José­phine, née Hengy, vient d’ap­prendre que son fils Jacques, incor­poré de force à 18 ans, ne revien­drait plus: « Elle n’avait pas de nouvelles de lui depuis long­temps, mais l’es­poir était toujours là. Ma mère allait à la gare ou à Kehl, quand ils (les Alsa­ciens incor­po­rés de force) arri­vaient, elle leur montrait la photo… ».

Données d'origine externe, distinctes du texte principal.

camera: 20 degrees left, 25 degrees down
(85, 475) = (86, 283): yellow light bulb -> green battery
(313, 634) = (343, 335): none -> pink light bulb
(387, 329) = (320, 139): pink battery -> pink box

En mai 1945, la famille reçoit une lettre du curé de Manching zur Ingol­stadt, Otto Frey, qui avait assisté Jacques dans ses derniers jours à la prison. Il écrit en alle­mand: « Peut-être saviez-vous que votre fils était tombé dans les mains des nazis. En novembre, il fut condamné à mort pour déser­tion et espion­nage. Le 21 février 1945, le juge­ment a été exécuté (…) Jacques reçut les saints sacre­ments avec une grande dévo­tion et s’ache­mina vers la mort dans l’es­prit d’être le martyr d’une idée folle. Il s’est soumis à la sentence avec courage et calme émus) ».

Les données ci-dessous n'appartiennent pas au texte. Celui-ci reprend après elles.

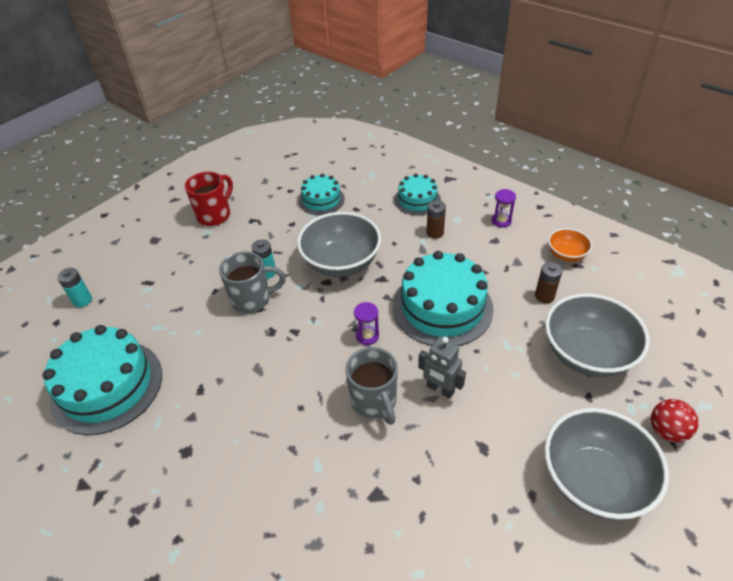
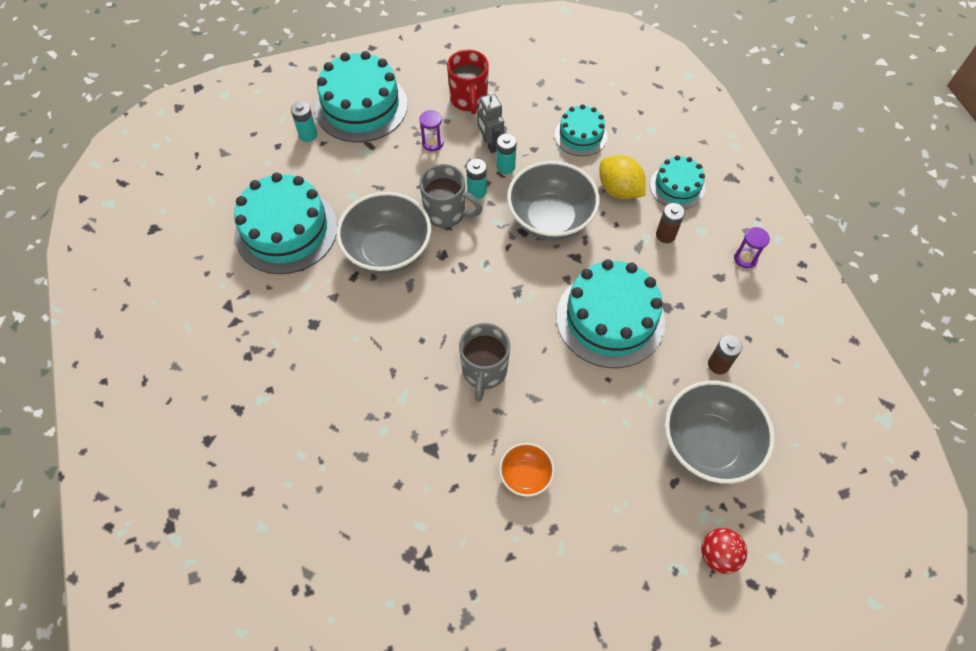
camera: 30 degrees right, 15 degrees up
(121, 258) = (361, 106): none -> turquoise cake
(215, 215) = (469, 100): red mug -> red mug turned 105 degrees clockwise
(278, 245) = (505, 167): none -> turquoise battery
(367, 336) = (521, 307): purple hourglass -> purple hourglass (432, 143)
(378, 220) = (619, 190): none -> yellow lemon
(440, 389) = (547, 395): grey robot -> grey robot (490, 144)
(566, 254) = (781, 334): orange bowl -> orange bowl (525, 475)
(593, 480) = (614, 551): grey bowl -> grey bowl (388, 250)

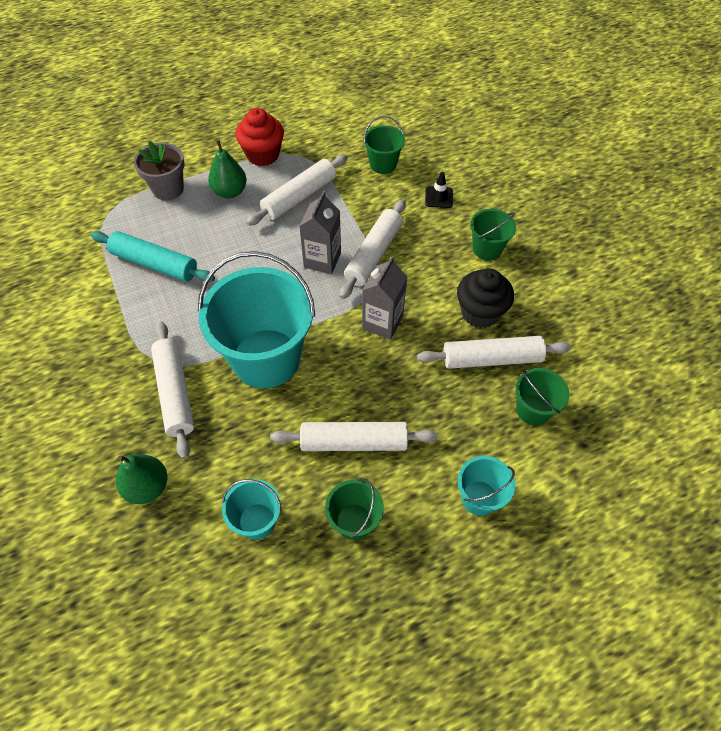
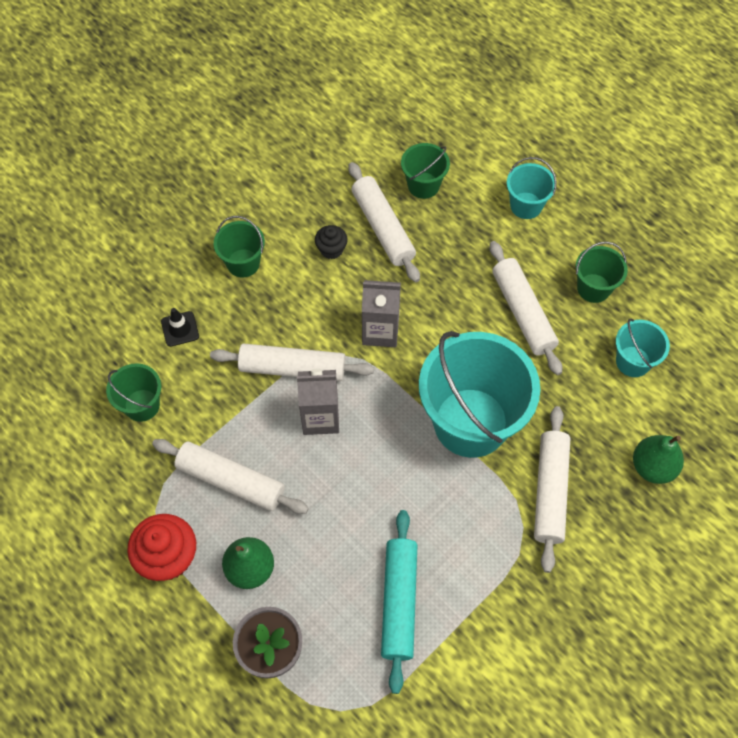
camera: 110 degrees left, 5 degrees up
(175, 393) = (549, 491): white rolling pin -> white rolling pin turned 45 degrees counterclockwise
(480, 312) = (331, 249): black cupcake -> black cupcake, size x0.56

L’épi­logue du parcours d’un jeune Stras­bour­geois oublié de l’his­toire, interné durant 7 mois dans des prisons alle­mandes, décoré à titre post­hume de la croix de Guerre avec palme et de la médaille de la Résis­tance.

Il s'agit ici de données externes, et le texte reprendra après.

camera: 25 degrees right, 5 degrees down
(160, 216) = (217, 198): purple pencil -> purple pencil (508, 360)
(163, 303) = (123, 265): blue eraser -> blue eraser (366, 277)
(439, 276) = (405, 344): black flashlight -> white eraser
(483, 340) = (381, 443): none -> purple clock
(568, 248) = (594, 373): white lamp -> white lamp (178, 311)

De la Komman­dan­tur de Tour­non à la Résis­tance

La famille Knecht et ses quatre enfants fut évacuée en 1939 de Stras­bourg en Dordogne: « Je suis née à Sigou­lès en 1940 », explique Jacque­line, « D’ailleurs dans ma classe, à l’école de la Robert­sau après guerre, presque personne n’était né à Stras­bourg et c’était toujours des noms de ville diffé­rents qu’on enten­dait! ».
Charles, le fils aîné, employé à la SNCF, vit à Lyon, « c’est comme ça qu’il s’en est sorti ». Pendant l’Éva­cua­tion, la famille avait été bien accueillie: « Mais mes parents voulaient reve­nir chez eux, à la Robert­sau. En famille, on parlait alsa­cien, c’était fonda­men­tal: mes parents voulaient plus rien d’au­tre… ils avaient changé quatre fois de natio­na­lité. »

Une fois reve­nus en Alsace, les Knecht mesurent le chan­ge­ment, même si le père retra­vaille à la pape­te­rie. Raymond, le plus jeune fils, est incons­cient du danger: « A 15 ans, il a pris le train jusqu’à Schir­meck avec des copains: ils voulaient déli­vrer le camp ! Heureu­se­ment des gens les ont dissua­dés! ». Pourquoi a-t-il formé ce projet fou?
« Comme Jacques avait déserté de la Wehr­macht et que Charles était à Lyon, on était sur la liste pour monter au Stru­thof », explique Jacque­line. « Les gendarmes alle­mands avaient dit avaient dit à mes parents: « Ou vos fils se présentent ici ou c’est vous qui allez au Stru­thof… ». Fina­le­ment, « les papiers étaient prêts, mais ma mère connais­sait la femme du commis­saire de la Robert­sau, elle est allée la voir à la gendar­me­rie, rue Boeck­lin, et c’est ça qui leur a sauvé la vie ».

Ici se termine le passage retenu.